Каждое упражнение заканчивается только тогда, когда негативные чувства значительно уменьшаются. В результате этих упражнений пациентки привыкают к виду своего тела, расширяют критерии своей внешней привлекательности и перестают придавать слишком большое значение недостаткам своего внешнего вида.

Велика роль раскрывающей терапии, фокусированной на теме питания и представлений об идеальной комплекции. Рассматривается связь особенностей пищевого поведения пациентки с ее текущими конфликтами и ситуационно обусловленными колебаниями настроения. Необходимо учитывать, что в период лечения у больных усиливается чувство утраты («диетическая депрессия»), они пытаются уйти от обсуждения своего пищевого поведения, переключая внимание на медицинские проблемы. В ходе терапии анализируются механизмы неизбежных рецидивов. Терапия может считаться завершенной лишь после отреагирования нарциссических обид и заполнения экзистенциального вакуума. Эффективным является участие в группах взаимопомощи «Анонимные обжоры».

Д. Доктер (2002) составляет психодраматические группы из 4–6 человек, смешивая больных анорексией и булимией и вводя в качестве образца ассистента или пациента с желаемым весом. Чтобы избежать отказа от участия в группе, обычного для этих больных, групповая работа сочетается с индивидуальной. Драматерапия со взрослыми пациентами, находящимися на стационарном лечении, проводится в течение 6–12 мес. с частотой 1 раз в неделю и фокусирована на межличностных проблемах пациентов.

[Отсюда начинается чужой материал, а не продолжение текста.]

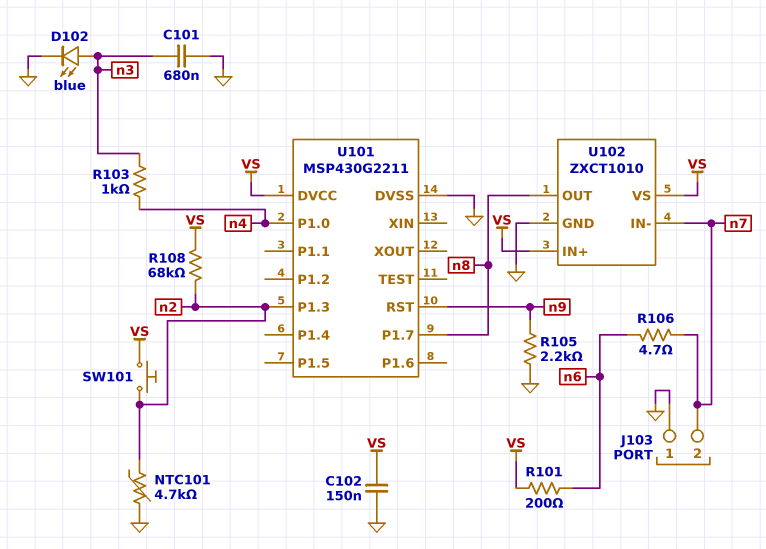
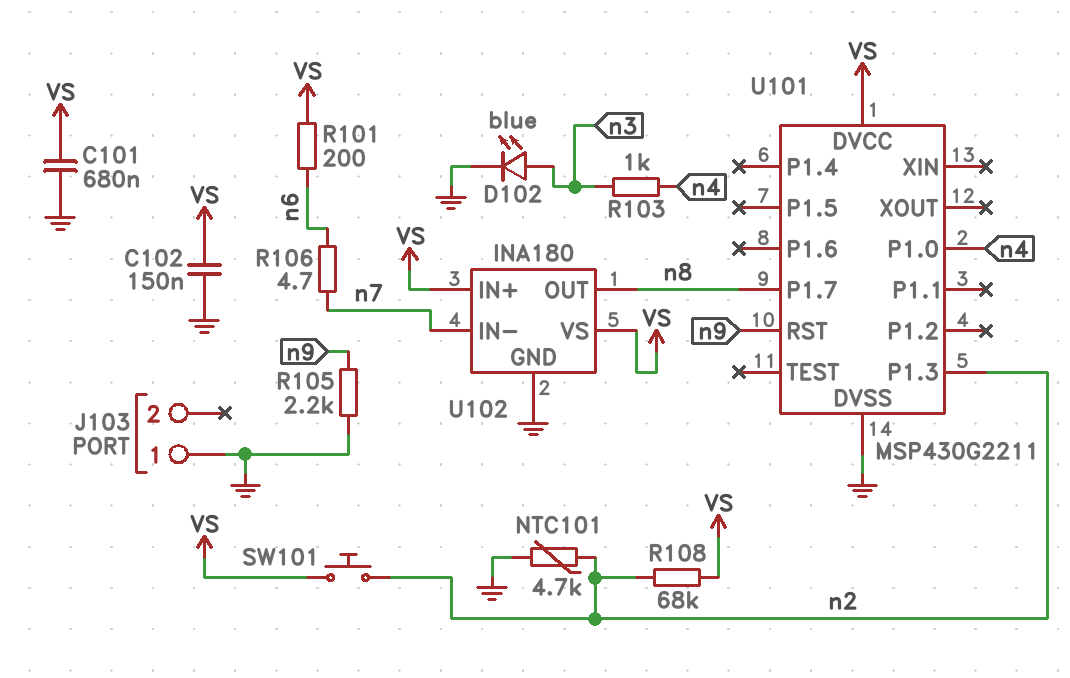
C101: 680nF (GND, n3) -> 680nF (GND, VS)
J103 pin 2: n7 -> none
U102: ZXCT1010 -> INA180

Параллельно с ними занимается мультидисциплинарная бригада, в том числе команда, работающая с нарушениями пищевого контроля. Вначале используются преимущественно проективные техники: скульптура, поэзия, составление рассказов. Затем проигрываются отдельные сцены из жизни – от нейтральных до высокозначимых.

Пример

Молодая учительница пения, говорливая полная брюнетка маленького роста, разведенная, имеющая дочь-дошкольницу, была склонна к пищевым, алкогольным и сексуальным эксцессам, строила свои личные отношения на меркантильном интересе. Оставив свою дочь матери, с которой она была в натянутых отношениях, уехала в Японию.

Пела в ночном клубе; по условиям договора ей запрещалось вступать в интимные связи с посетителями, надо было кокетничать с ними; позволялось угощаться за их счет, однако без употребления спиртного. Копила деньги на машину, экономила на всем. Стала переедать на работе, красть продукты, косметику и бижутерию в магазинах. Однажды была поймана и предупреждена о возможности выдворения из страны. Купив машину, вернулась на родину. Планировала поступить в Японии на курсы менеджеров и вместе с дочерью переехать туда жить. Однако, опасаясь, что не сможет контролировать свое поведение, обратилась для проведения краткосрочной психотерапии.

Выяснилось, что мать пациентки – учительница – прививала ей строгие моральные нормы, за непослушание наказывала лишением обеда. Бабушка-буфетчица жалела внучку и приносила ей сладости. Отец пил и гулял; когда пациентке было 5 лет, он оставил семью. Девочка скучала по нему, так как он один играл с ней, но мать запретила им свидания. Росла «мальчишницей», втайне от матери рано начала половую жизнь, в 18 лет родила дочь, вышла замуж беременной без любви. Муж пил, изменял ей, у нее также были романы, вскоре они расстались. С тех пор пациентка живет с матерью, которая всегда предпочитала ей своих учеников, а теперь – внучку.